Pakistan and India exchange annual lists of nuclear assets and prisoners
Neighboring Pakistan and India exchanged lists of their nuclear facilities on Sunday as part of a 1988 agreement that forbids each from attacking the other’s nuclear facilities, according to official statements by both sides.
Relations between the two countries have been strained since their independence from British colonial rule in 1947 for the Himalayan region of Kashmir. They have fought three wars since then and have had a number of military skirmishes in recent years.
Meanwhile, the two countries built their armies and developed nuclear weapons. India conducted its first nuclear test in 1974, while Pakistan conducted its first in 1988.
Last year, an Indian missile accidentally fell in Pakistan, setting off alarm bells all over the world.
Lists related to data on nuclear facilities and assets are exchanged annually on January 1 and at the same time India is said to have handed over a list to the Pakistani mission in New Delhi.
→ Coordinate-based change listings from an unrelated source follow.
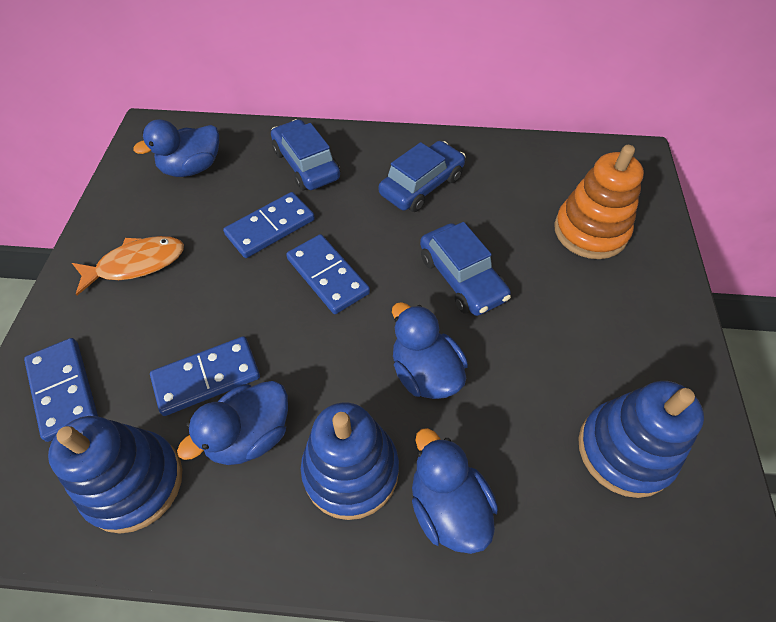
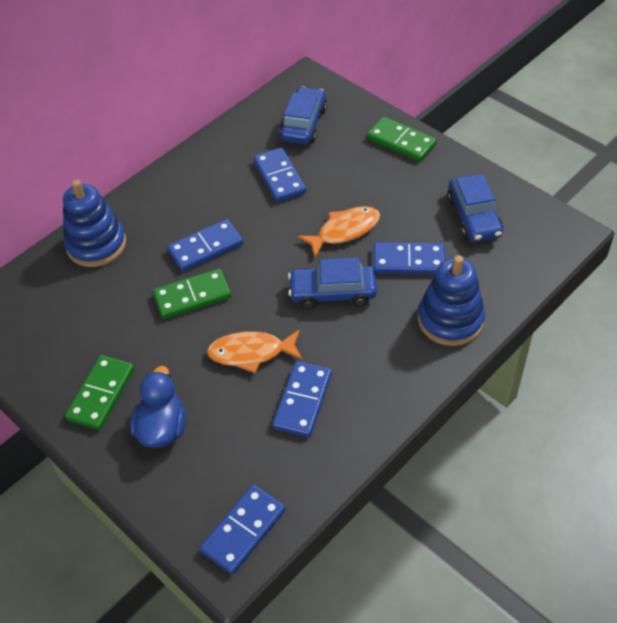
blue domino: 4 -> 5
blue duck: 4 -> 1
blue stacking toy: 3 -> 2
green domino: 0 -> 3
orange fish: 1 -> 2
orange stacking toy: 1 -> 0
This practice has been in place since 1992.
“The list of nuclear installations and installations in Pakistan was officially handed over to the representative of the Indian High Commission in Islamabad at the Foreign Ministry today,” the Pakistani Foreign Ministry said in a statement.
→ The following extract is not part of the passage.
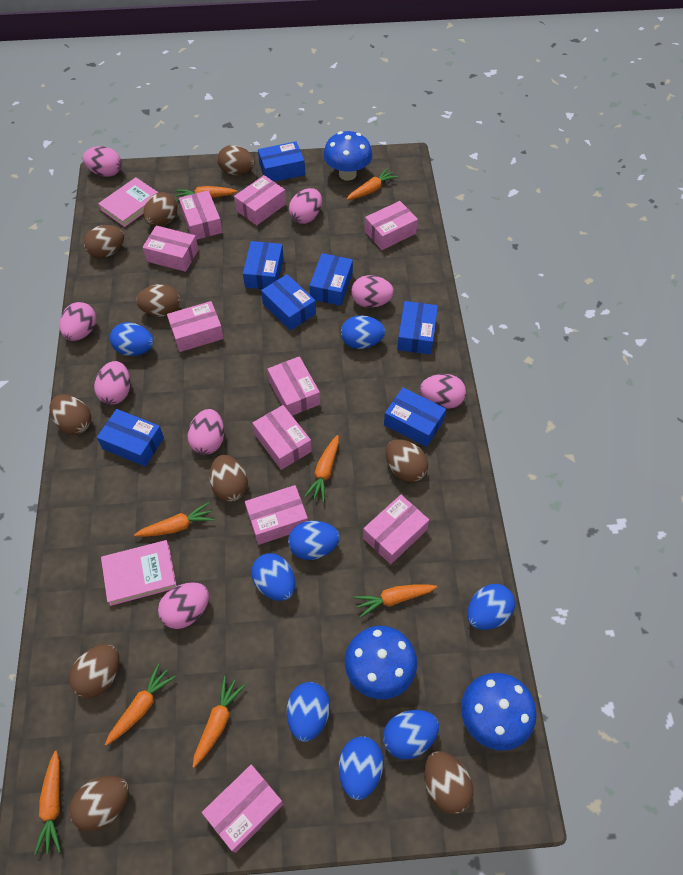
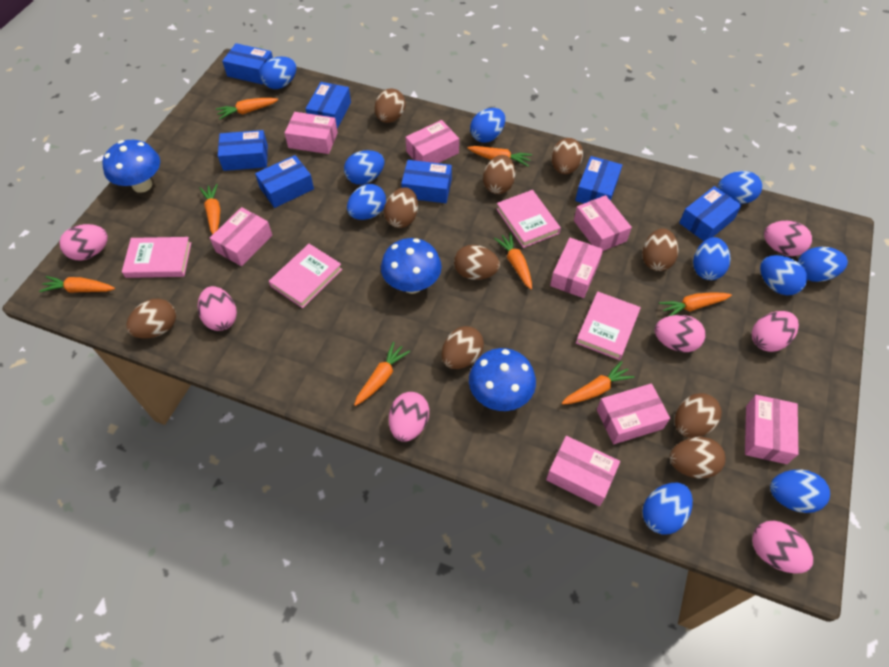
blue egg: 8 -> 10
pink book: 2 -> 4
pink box: 10 -> 8
pink egg: 8 -> 7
With the help of China, Pakistan has recently increased its use of nuclear energy to meet the growing demand for electricity.
In a separate statement, Pakistan’s foreign ministry said the two countries had also shared the current list of each other’s nationals in prisons.
India and Pakistan share lists of prisoners held by each other as part of another agreement between the two countries, dating back to 2008.
Pakistan shared a list of 705 detained Indians, 51 civilians and 654 fishermen. India has shared a list of 434 Pakistanis in its custody, 339 civilians and 95 fishermen.
India and Pakistan have caught each other’s fishermen for crossing their unmarked sea border. Its maritime security services confiscate the boats and imprison the fishermen, who are usually released only after negotiations between the two countries. They usually spend years behind bars without a formal trial.
The 2008 agreement gives each side consular access to prisoners and requires them to exchange lists of prisoners in the other’s custody every January and July.
Separately, Pakistan sought consular access to its defense personnel missing from the wars of 1965 and 1971 and special consular access to 56 other civilian prisoners.